Optical detection of three modes of endocytosis at hippocampal synapses
Abstract
Coupling of synaptic vesicle fusion and retrieval constitutes a core mechanism ensuring maintenance of presynaptic function. Recent studies using fast-freeze electron microscopy and capacitance measurements reported an ultrafast mode of endocytosis operating at physiological temperatures. Here, using rat hippocampal neurons, we optically monitored single synaptic vesicle endocytosis with high time resolution using the vesicular glutamate transporter, synaptophysin and the V0a1 subunit of the vacuolar ATPase as probes. In this setting, we could distinguish three components of retrieval operating at ultrafast (~150-250 ms, ~20% of events), fast (~5-12s, ~40% of events) and ultraslow speeds (>20s, ~40% of events). While increasing Ca2+ slowed the fast events, increasing temperature accelerated their time course. In contrast, the kinetics of ultrafast events were only mildly affected by these manipulations. These results suggest that synaptic vesicle proteins can be retrieved with ultrafast kinetics, although a majority of evoked fusion events are coupled to slower retrieval mechanisms.
Data availability
All data generated or analysed during this study are included in the manuscript and supporting files as histograms or box plots.

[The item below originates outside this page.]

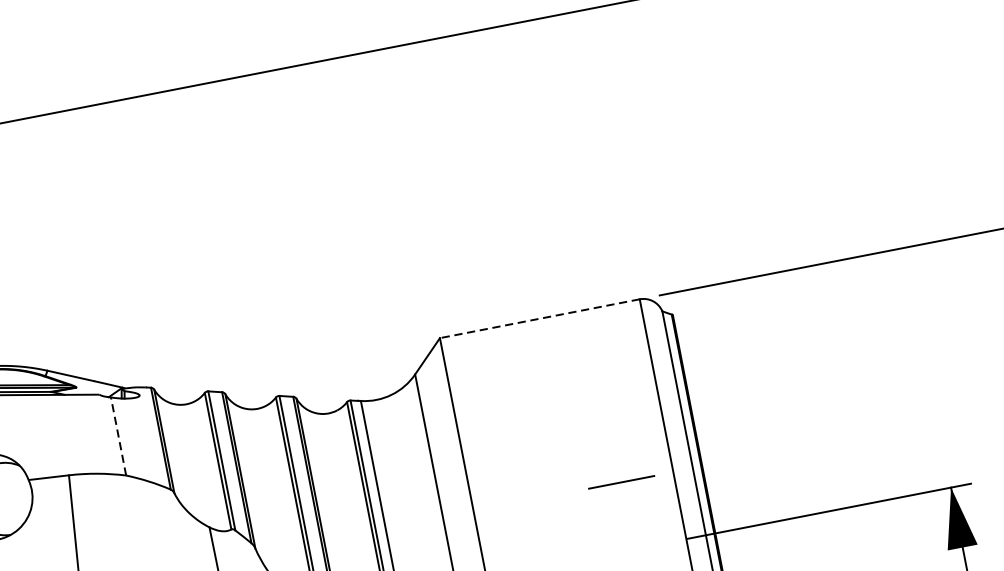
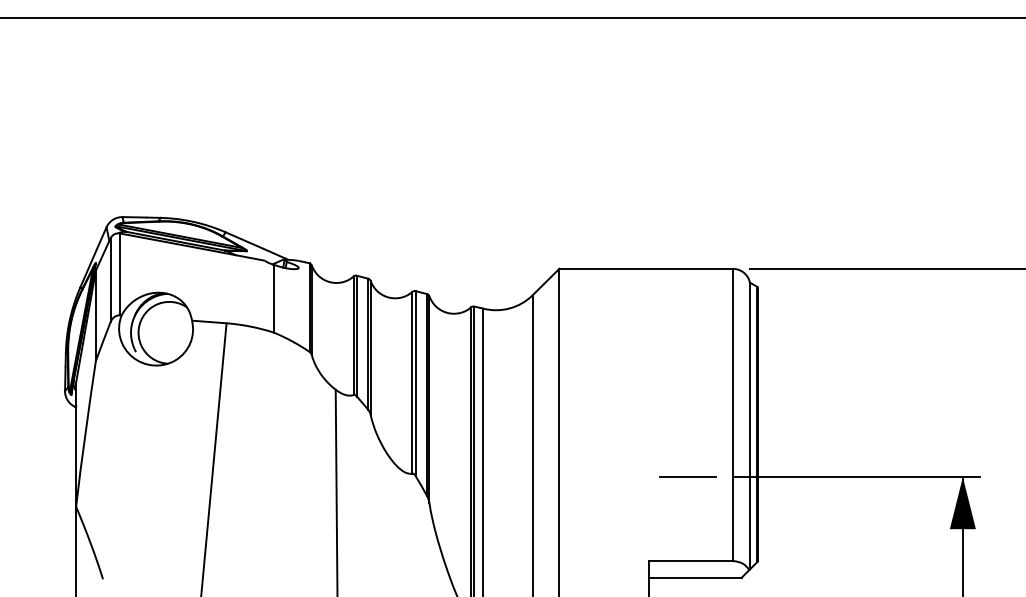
line: (540, 318) -> (646, 268), dashed -> solid
line: (118, 436) -> (274, 298), dashed -> solid
line: (620, 481) -> (687, 476), moved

Article and author information
Author details
Funding
National Institute of Mental Health (MH066198)
- Ege T Kavalali
The funders had no role in study design, data collection and interpretation, or the decision to submit the work for publication.
Reviewing Editor
- Axel T Brunger, Stanford University Medical Center, United States
Ethics
Animal experimentation: All animal protocols were approved by the Institutional Care and Use Committee at UT Southwestern Medical Center. The work presented in this study is covered by the Animal Protocol Numbers APN 2016-101416.
Version history
- Received: February 21, 2018
- Accepted: April 20, 2018
- Accepted Manuscript published: April 23, 2018 (version 1)
- Version of Record published: May 18, 2018 (version 2)
Copyright
© 2018, Chanaday & Kavalali
This article is distributed under the terms of the Creative Commons Attribution License permitting unrestricted use and redistribution provided that the original author and source are credited.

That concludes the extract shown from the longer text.